How my sick son helped me to discover my healing hands
When Angie Buxton-King’s son Sam was diagnosed with leukaemia. She trained as a healer to ease his pain. After his death, Angie vowed to pass on the benefits of her gift to others and became the first paid healer in the NHS. She tells Laura Milne her story.
The following article appeared in the Daily Express Tuesday 27 July 2001
The young boy with cancer was screaming when Angie arrived on the ward. The doctor was trying to insert an intravenous needle and the child was terrified. Angie, aware of a strong energy running through her, laid her hands on his head. His vein erupted up and the needle went in without him even noticing. It left the doctor stunned but Angie says, “there’s actually a very simple explanation. The energy relaxes the body and the veins that constrict through fear dilate with the relaxation response.”

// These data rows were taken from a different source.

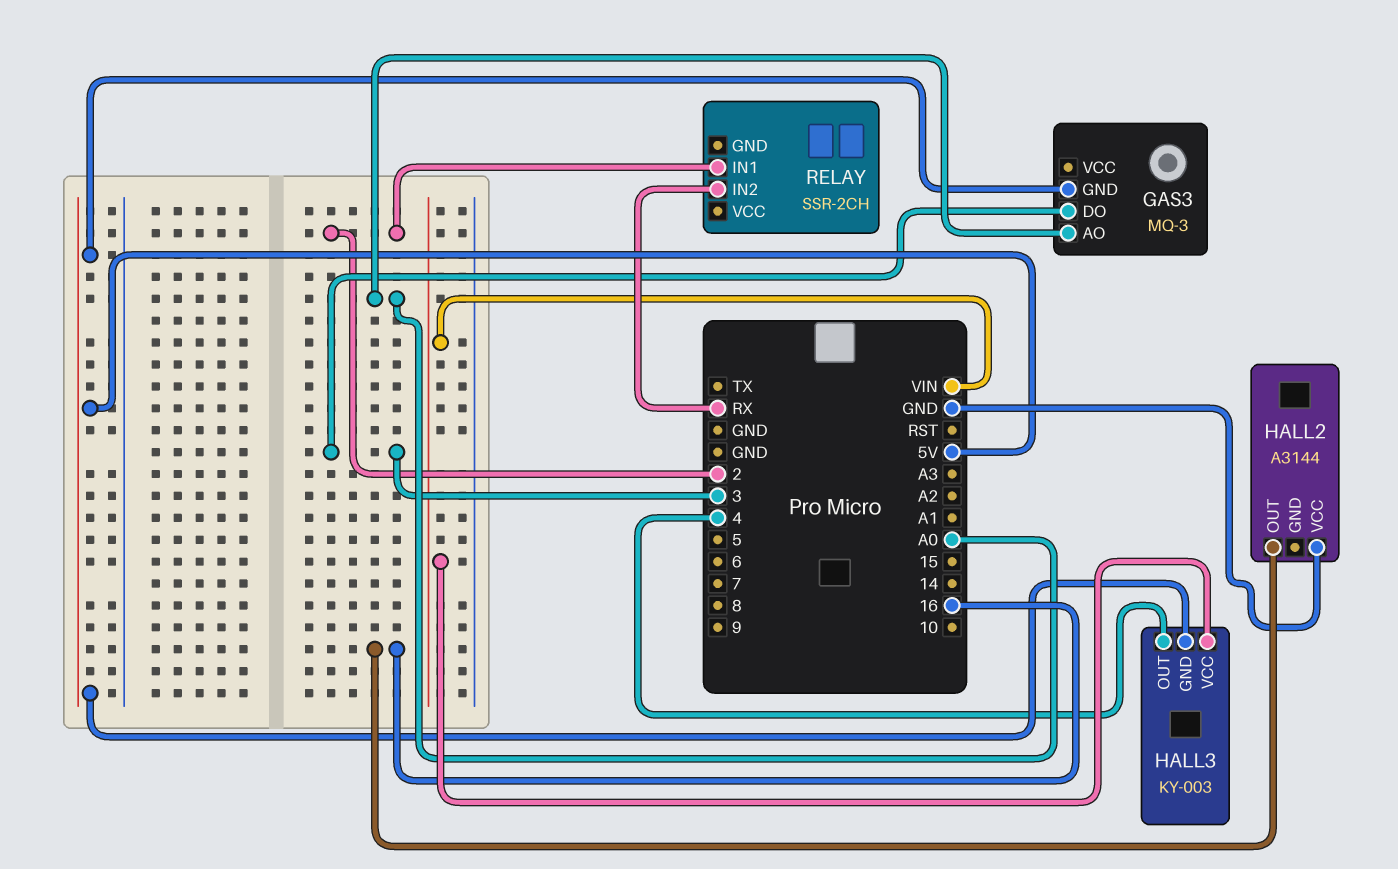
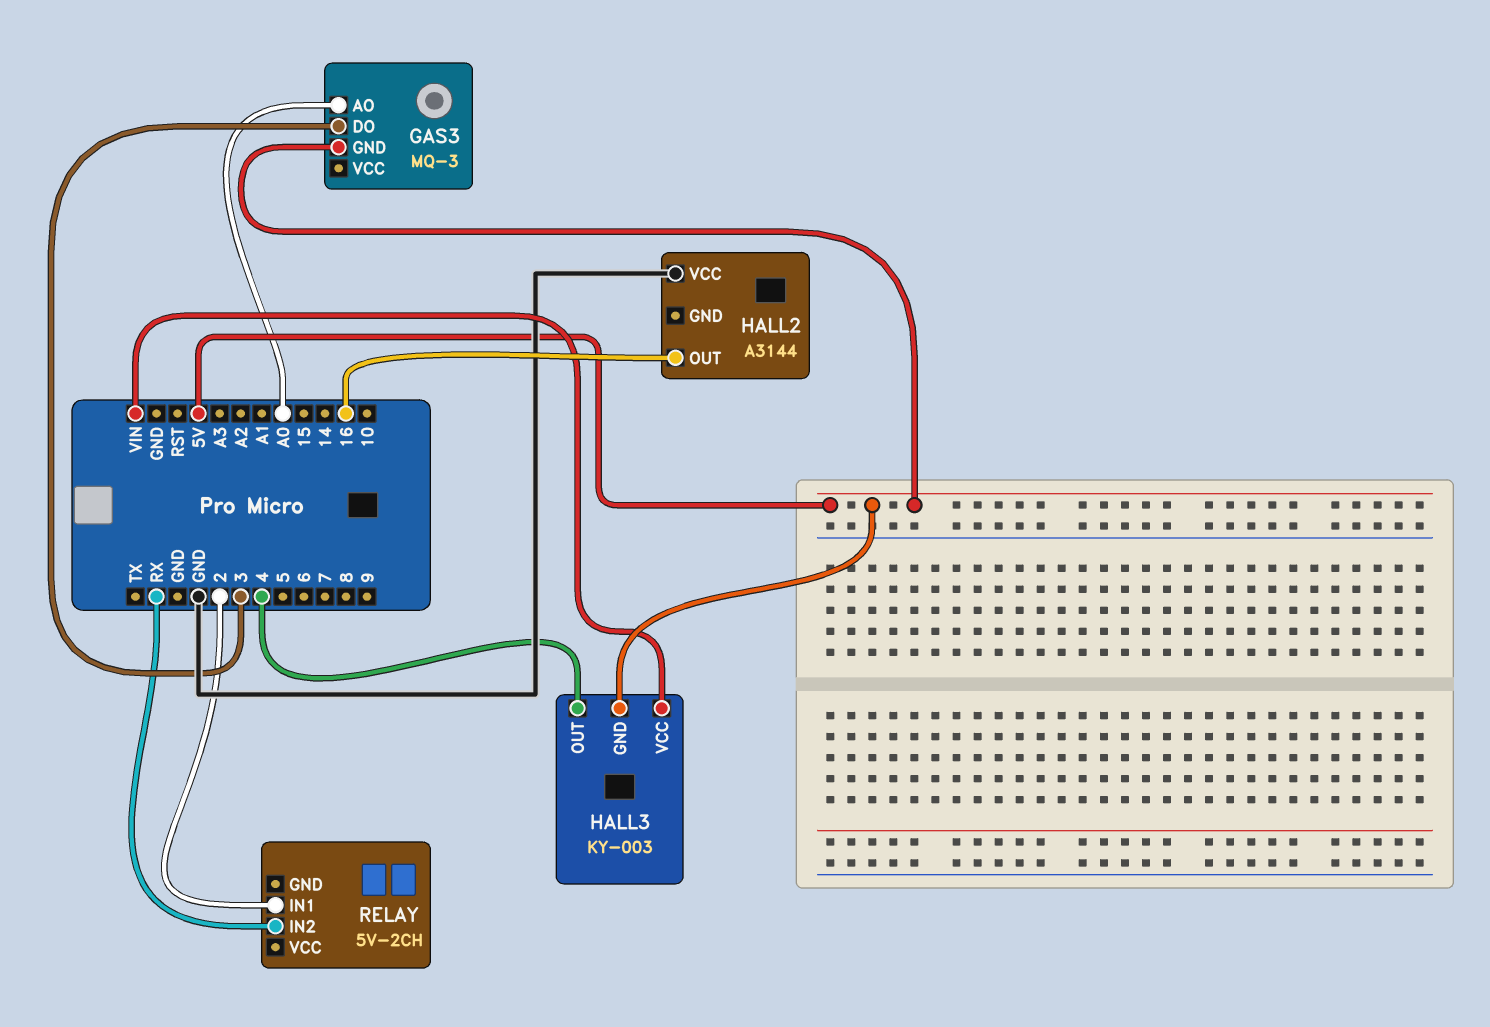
RELAY: SSR-2CH -> 5V-2CH

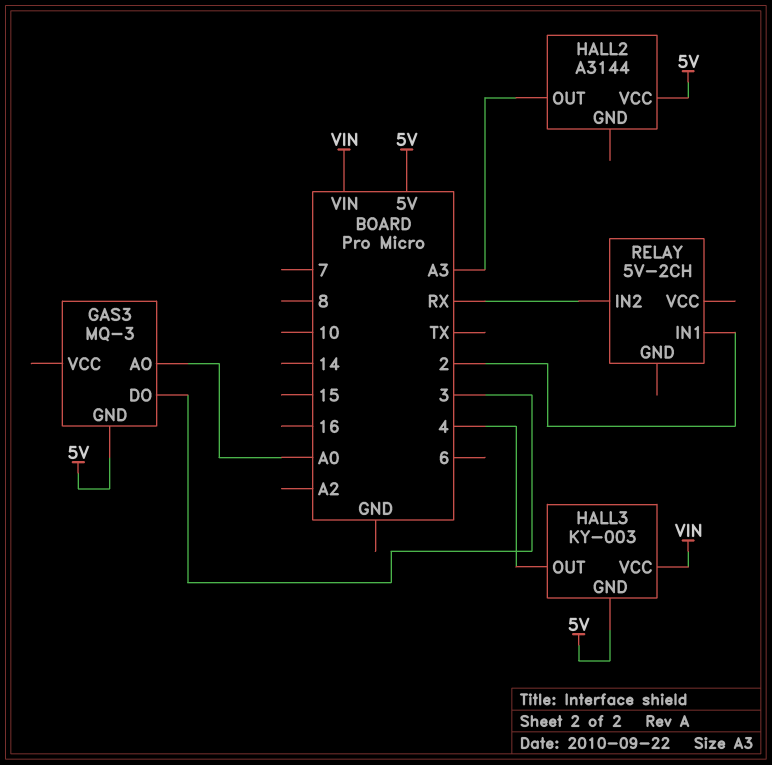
HALL2 pin OUT: 16 -> A3
HALL2 pin VCC: GND -> 5V

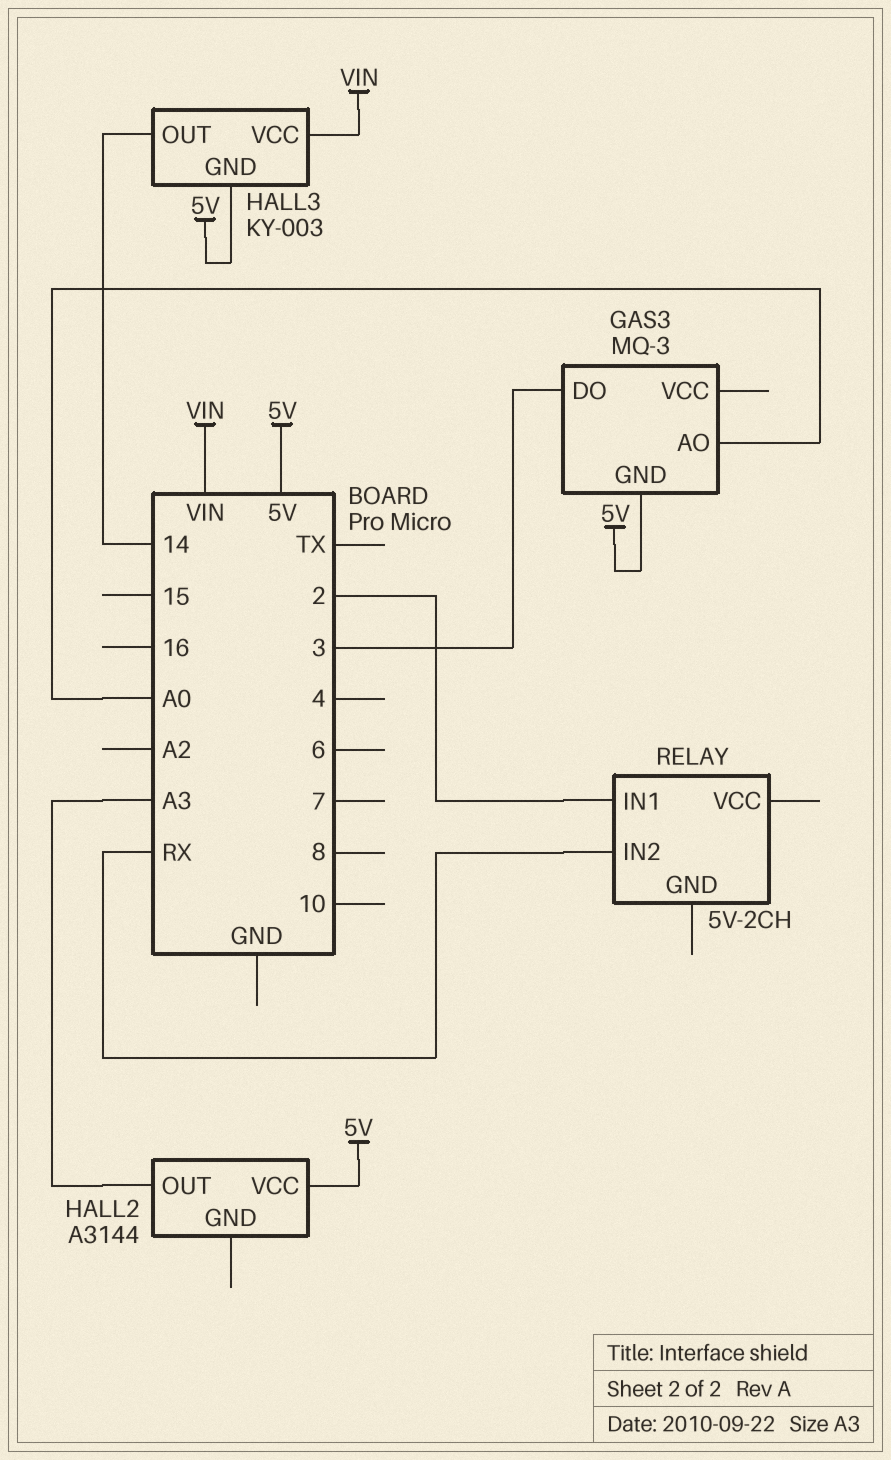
HALL3 pin OUT: 4 -> 14

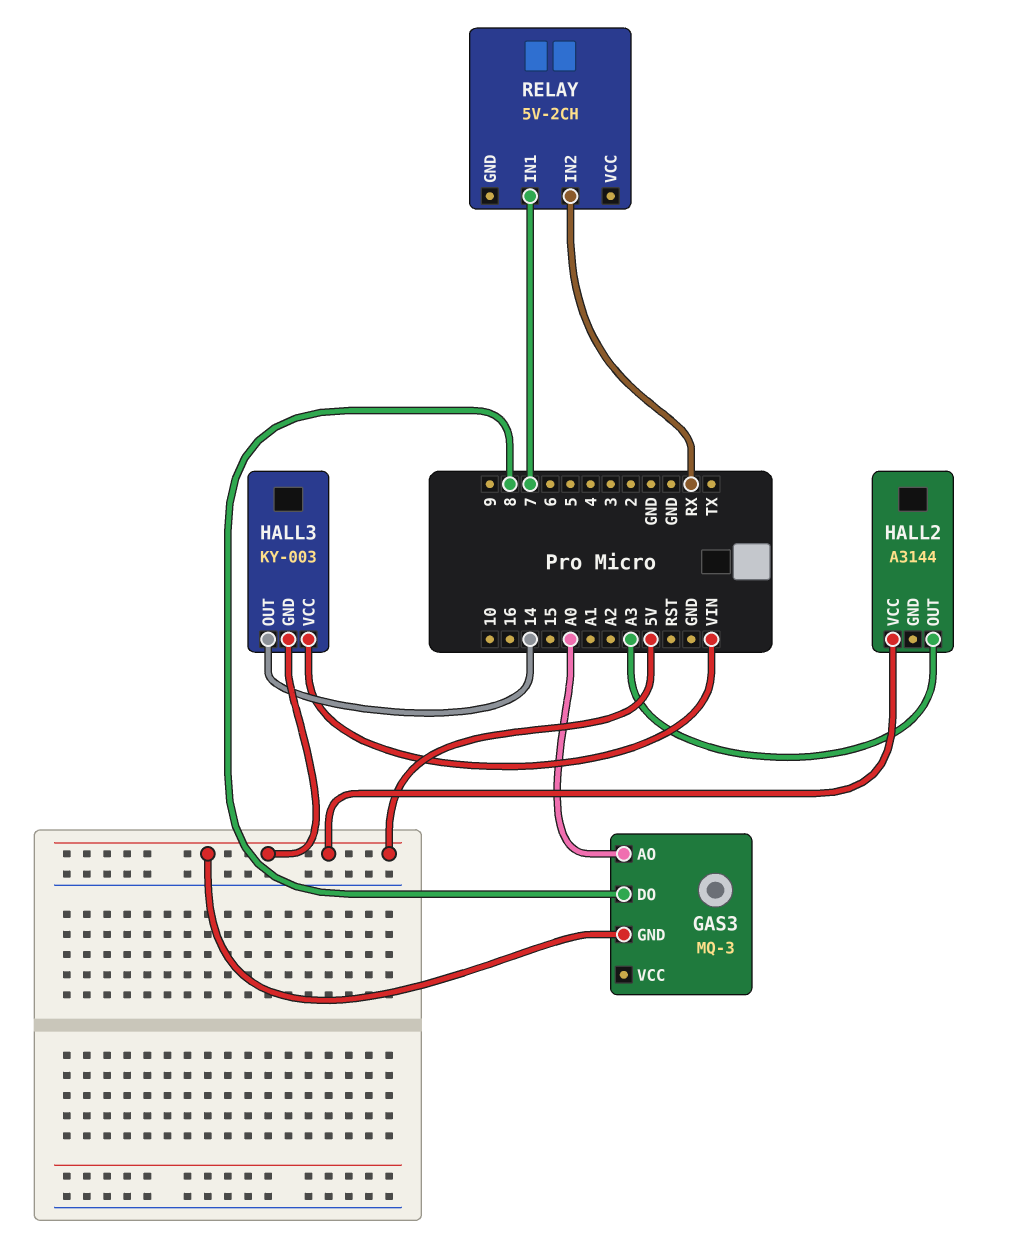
GAS3 pin DO: 3 -> 8
RELAY pin IN1: 2 -> 7

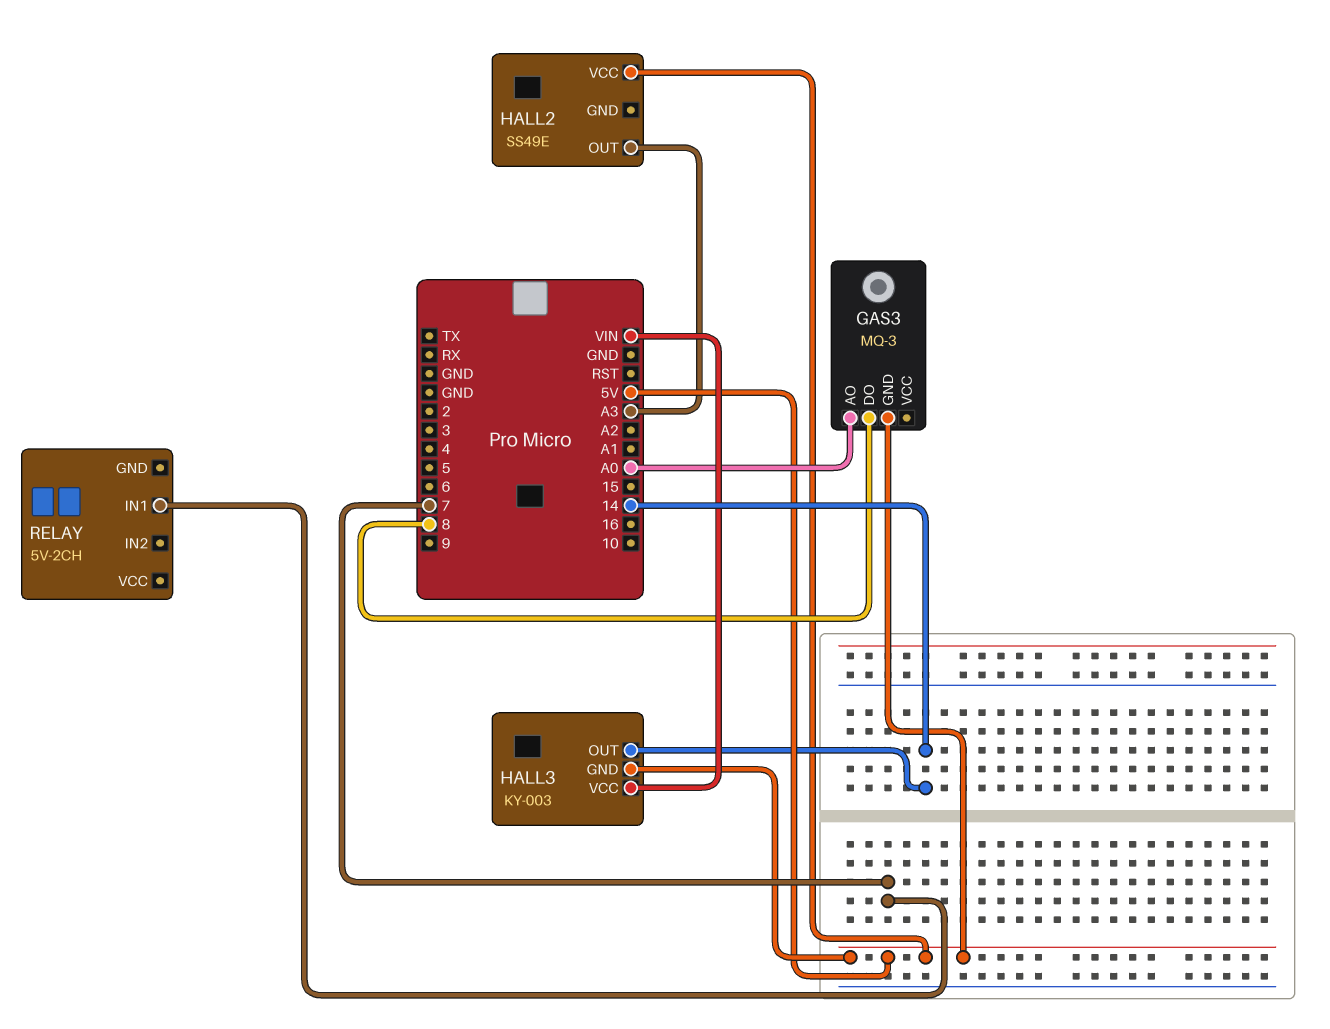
HALL2: A3144 -> SS49E
RELAY pin IN2: RX -> none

For the past four years, Angie has worked alongside the staff of the haematology unit of University College London Hospitals. She is the only paid healer in the NHS.

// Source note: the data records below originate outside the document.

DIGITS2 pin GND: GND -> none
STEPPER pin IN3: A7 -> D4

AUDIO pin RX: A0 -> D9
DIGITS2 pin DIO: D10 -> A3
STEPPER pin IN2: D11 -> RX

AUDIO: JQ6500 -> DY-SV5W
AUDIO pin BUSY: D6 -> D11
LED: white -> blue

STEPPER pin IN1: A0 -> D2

Most of Angies’ patients are adults undergoing transplants, chemotherapy or suffering from sickie cell anaemia or other blood disorders. But she gets most satisfaction from working with children because she is reminded of her own son Sam.
He died six years ago at the age of 10 after a long battle with acute myeloid leukaemia. Angie, who has an older son Nick, now 21 investigated every complimentary therapy available including healing, and as a result Sam suffered far less than other children undergoing the same treatment. He had fewer side effects, less pain and a more positive outlook.
Angie says: my main aim was to give Sam the strength to cope with the treatment he received. After three courses of chemotherapy Sam still wasn’t in remission. It doesn’t matter how pushy you are, if he hadn’t been well enough the doctors wouldn’t have given him any more treatment. He had to be well enough and that’s why the healing did its job.
Stephen Rowley, Angie’s manager at UCLH who also cared for Sam during his treatment says, “It was extraordinary. Sam shouldn’t have had more than a few months but he had lived for three years. He should have had a lot more symptoms than he did and died a lot earlier. We started to think there might be something in it.”
Angie’s interest in healing began when her mother was diagnosed with inoperable ovarian cancer in 1988 and began having treatment at the Bristol Cancer Centre, which specialises in alternative therapies. “Mum enjoyed the healing so much that I arranged for her to have a healer at home.” It was during one of these treatments that Angie felt very hot and her hands began to tingle.
When I asked the healer what it meant he said it was very common for people who had the ability to channel energy to have this experience. After her mother died 8 months later, Angie read up on the subject and took courses run by the National Federation of Spiritual Healers. Later she also trained as a master in reiki, the ancient Japanese philosophy of hands on healing.
When Sam was first diagnosed in 1995, Angie and her then husband David were told he might have only a few months to live. After the initial shock of the diagnosis, Angie began to feel more positive. “I knew from my mums experience it was going to be very difficult. We couldn’t just rely on conventional medicine. We had to use complementary therapies as well.”
Sam was well enough to spend most of the 3 years at home. The family were even able to enjoy holidays together, including a trip to Florida where Sam swam with dolphins. He died peacefully at home on August 4, 1998, in the arms of his parents.
Afterwards Angie who lives in Hemel Hempstead, Hertfordshire, continued to heal, at first working mainly with animals. “I wanted to convince myself that if animals who, couldn’t understand what I was saying about positive thoughts were healed, then it must be working,” she says. Almost a year after Sam’s death she approached the haematology department at UCLH to offer her services as a healer to patients. She was told they could not afford to pay her but she was given a month’s trial. It proved so successful that she was hired and now works 4 days a week.
Although there was initially a lot of staff scepticism, many have since received treatments themselves and changed their views. Angie says, “Sometimes nurses come in with emotional distress. They might be holding a lot of grief inside from either something in their personal lives or because a patient they have been treating has passed away, and it sometimes helps to give them an emotional release.” Angie, who has now written a book about her experience of healing, wants healing therapy to be extended to every cancer hospital and clinic throughout the country, with practitioners treated as valued members of an integrated team.
But is it difficult to watch other children get better when her own son died? “I can honestly say no,” says Angie. “I am just so delighted when anybody gets well and stays well – it makes what I do as a healer worthwhile.”